I devoured this story quickly with my mouth drooling over the thoughts of a giant chocolate cake! A delightful story with an intriguing mystery at its core, excellent characters and funny moments to enjoy! Read on to learn about Ruth Quayle’s inspiration for Peril at the Bake Off. I look forward to more mysteries with Joe, Pip and Tom- not to mention Granny and her neighbours!

The Great Bookish Bake Off

It was never my intention to put baking at the centre of a children’s detective book but cake can be rather demanding once it gets in your head and the thought of a multi-layered chocolate fudge cake is hard to ignore. Especially when your book isn’t working.

A few years ago I had started writing the first book in a new Muddlemoor Mysteries series (although at that stage it didn’t have a title). The book was about a boy called Joe Robinson who goes to stay with his Granny during the school holidays. I was pleased with my main characters – Joe and his cousins, Tom and Pip – and I loved the idea of them suspecting Granny’s ‘innocent’ neighbours of committing crimes but despite this fun premise I couldn’t make the plot work.

The problem was that I had decided to base the entire story around Granny’s ‘magic’ lipstick and no matter how many lipstick-themed plot twists I tried to wrench in, the story just wouldn’t come together. I was stuck. Deep down I knew that I needed to rethink the plot but by now I had written quite a lot of the book and the prospect of starting from scratch was horrible.

Luckily it was September and The Great British Bake Off was on TV. One Tuesday evening (at peak plot despair) I sat down to watch an episode with my three children and immediately felt better because watching Bake Off never fails to cheer you up (if you don’t believe me, try it!).

For the next few weeks, after I’d put a big red line through the lipstick story, our house became cake mad. The children constantly wanted to put on our own family Bake Offs and although this meant innumerable spillages and mountains of washing up, I didn’t mind too much because the whole thing gave me the crumb of an idea.

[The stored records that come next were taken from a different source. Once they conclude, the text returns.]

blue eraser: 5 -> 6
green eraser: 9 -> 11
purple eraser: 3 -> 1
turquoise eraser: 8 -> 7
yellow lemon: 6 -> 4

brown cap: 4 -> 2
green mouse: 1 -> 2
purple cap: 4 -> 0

It slowly dawned on me that cake – or, more specifically, baking – was just what I needed to make my pesky plot work. Competitive neighbours, stolen recipes, secret showstoppers – this had WAY more potential than a lipstick with superpowers. And what better way to end a book than with a Bake Off finale? Suddenly my detective story had a pleasing narrative arc – a good rise if you like.

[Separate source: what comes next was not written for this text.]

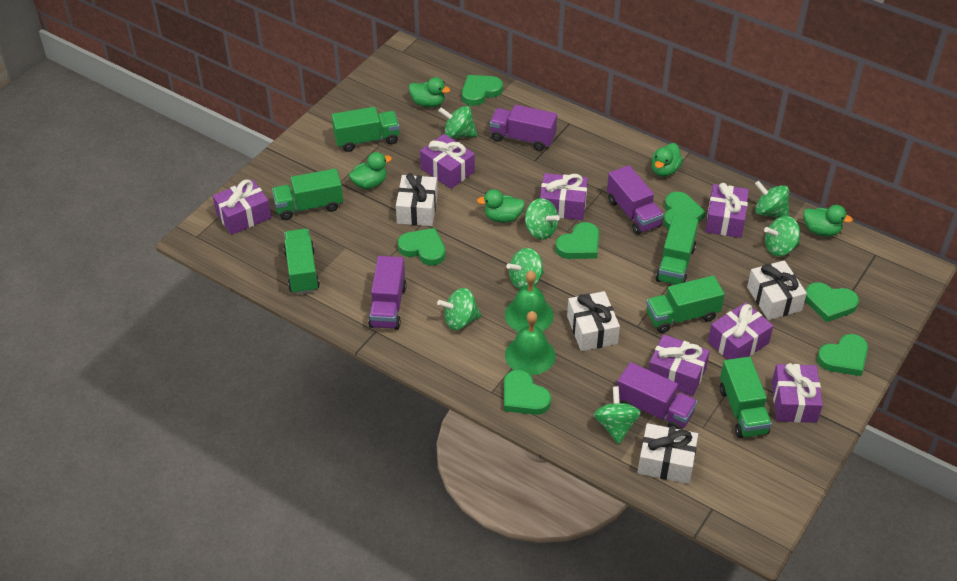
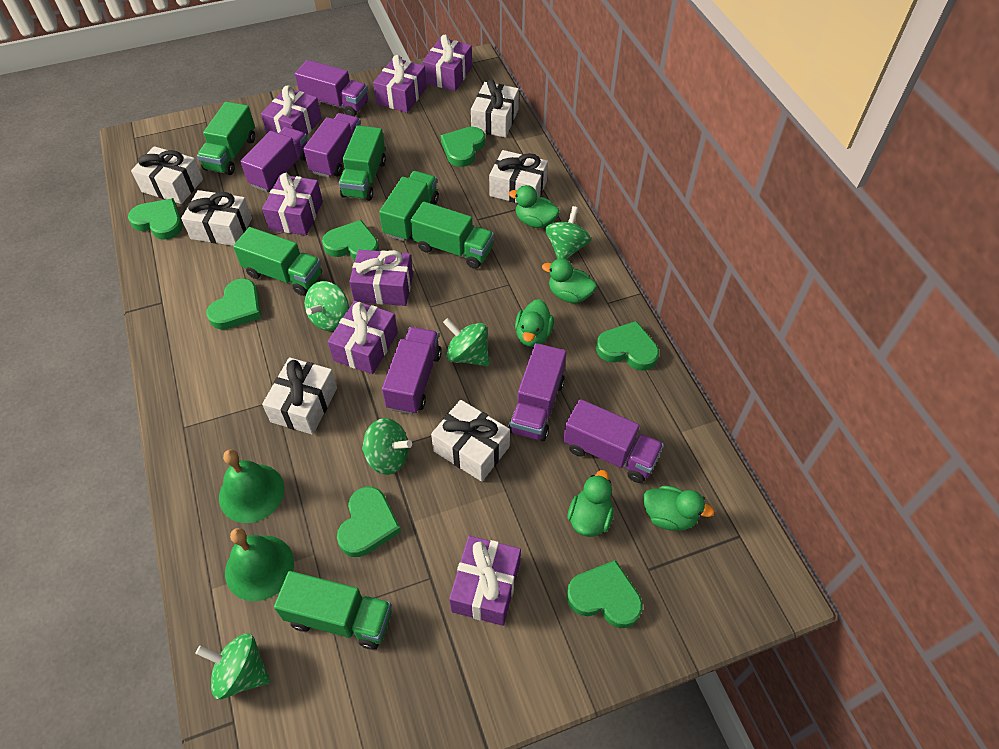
green spinning top: 7 -> 5
purple truck: 4 -> 6
white gift: 4 -> 6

As the children baked, I scribbled. The pages of my notebook were splattered with Victoria sponge mix but they also contained exciting plot ideas and this time I knew that the book was going to work. Writing became fun again. I was off.

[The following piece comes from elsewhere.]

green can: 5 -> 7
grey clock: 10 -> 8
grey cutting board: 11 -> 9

I ended up ignoring the washing up and the sticky icing sugar. I probably ignored my children a bit too if I’m honest. Cakes got burnt and there was a lot of squabbling. But I didn’t care because I was on a roll. Finally I was enjoying writing again (I even invented a spy cat!) and before I knew it the book was finished.

This is often how it is for me. I might spend ages trying to mould and knead and roll out the wrong ideas into the right shape but it is only when I fling out the old ingredients and start afresh that things come together. When they do, the writing usually happens really quickly.

I called the book Peril at the Bake Off and when I look at its cheerful yellow cover and the hilarious illustrations by Marta Kissi, I can’t help remembering the frustration of not being able to make my original plot work as well as the various cakes that salvaged it. Writing, like life, is full of ups and downs but when things are tricky there is something that ALWAYS helps – a slice (or two) of cake.